People want physical copies, dude. That's the reason.
I...what? The ESRB rating is quite clearly stamped on the game's summary page in Steam. If a kid doesn't have a credit/debit card, he likely isn't old enough to legally purcahse the game anyway (that or he's a lazy fuck who doesn't have a bank account). There is nothing that keeps this game being any less accessable online versus off; underage people still have to have their parents buy it.
Or ask for the credit card with their chocolate milk.
That and he can play the game long before the content is completely finished downloading. Seriously, Wiggin, get over it. You make it sound like getting a game off Steam requires running from bloodthirsty demons, uphill bothways, in the snow.
Then make a physical copy. There's no functional difference other than the pretty disc art, and hell Valve doesn't really even do that anymore IIRC.
Also, if you pre-order the game you'll be able to preload it. You'll be playing it faster if you get it online than in the store.
Seriously. Do you never torrent anything? Have you never had a thing delivered from Amazon? I remember when I couldn't use Fedex for some game, and it took a month and a half to get to me. Steam is a fucking godsend.
Plus, I can surf for reviews and hopefully get a demo while thinking of a purchase. In EBStop I'm lucky if I get a salesperson to tell me that $50 is a great price for Diablo 1.
I'd slaughter little cute bunnies to get TF2 and Portal. So there.
I didn't really say that it did, only that it's not a problem if kids have age-related (lack of a debit/credit card) obstacles in the way. M for Mature should keep kids from obtaining content with that rating without their parent's permission. I honestly don't know why it doesn't, actually. I get carded for everything, and I'm almost 22.
I think you are missing the point. The point is, that for a kid to buy something with an M rating (or purchase a ticket for an R movie, etc) they need parental permission. So it dosen't matter that the kid dosen't have a credit card cause if the parent is ok with them playing the game, they will have a credit card.

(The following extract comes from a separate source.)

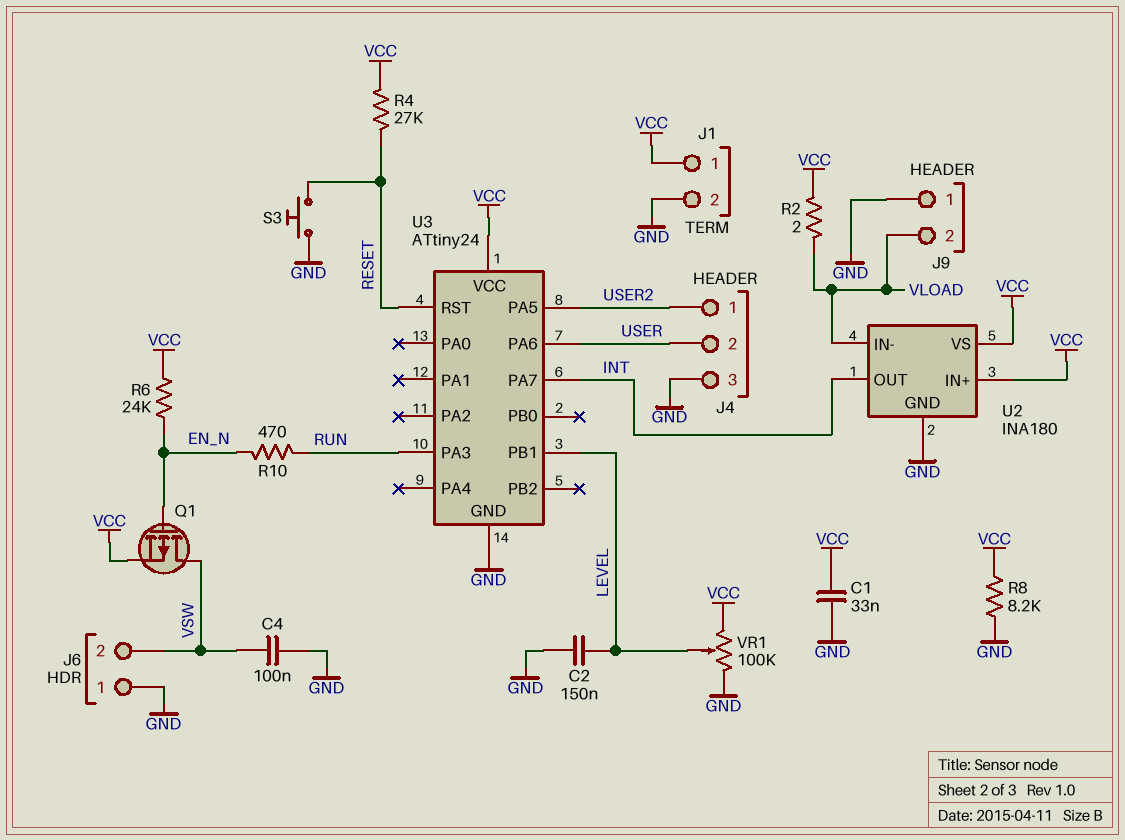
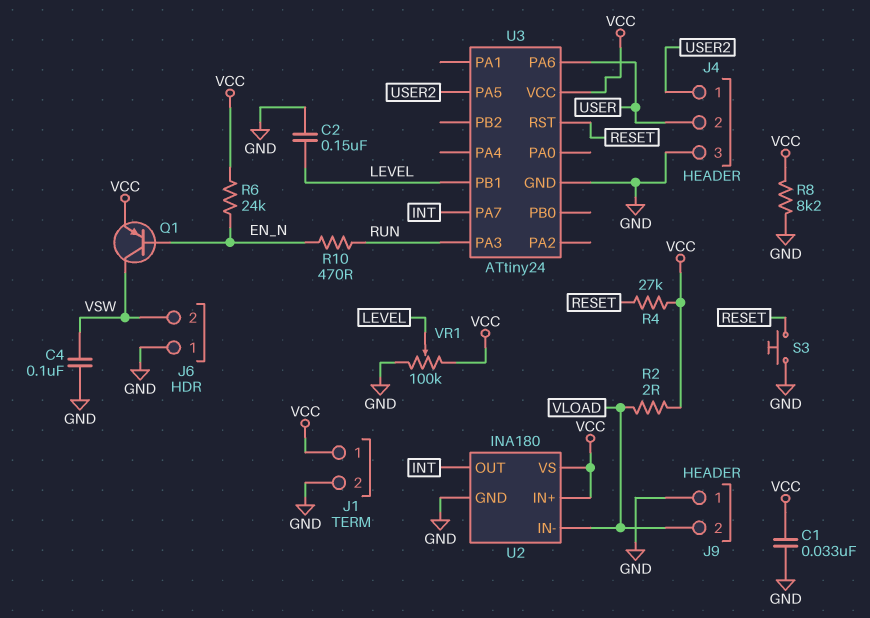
Q1: PMOS (G EN_N, D VSW, S VCC) -> PNP (B EN_N, C VSW, E VCC)

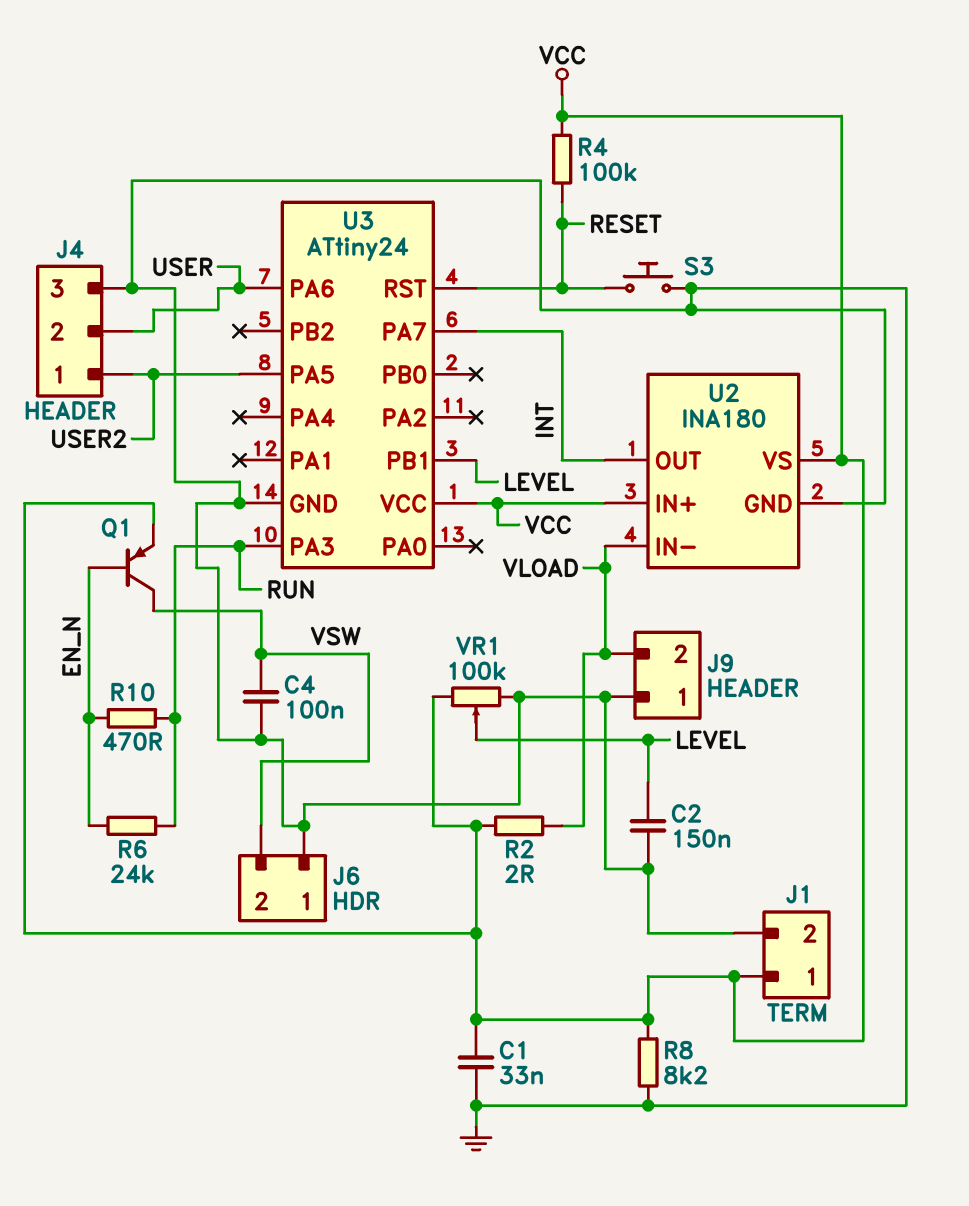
R4: 27k (RESET, VCC) -> 100k (RESET, VCC)
R6: 24k (EN_N, VCC) -> 24k (EN_N, RUN)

My point of having a physical copy still stands. I like collecting games, and having their boxes displayed where my PC is. Collectors like doing two things:
1. Buying games.
2. Showing said games off to other people.
There's no satisfaction for a collector if you buy the game but have no way to display it for other people to see.
And the email with all the relevant info they send you with every purchase.
I just deleted Episode 1 and redownloaded it for shits and giggles. 1 megabyte/second.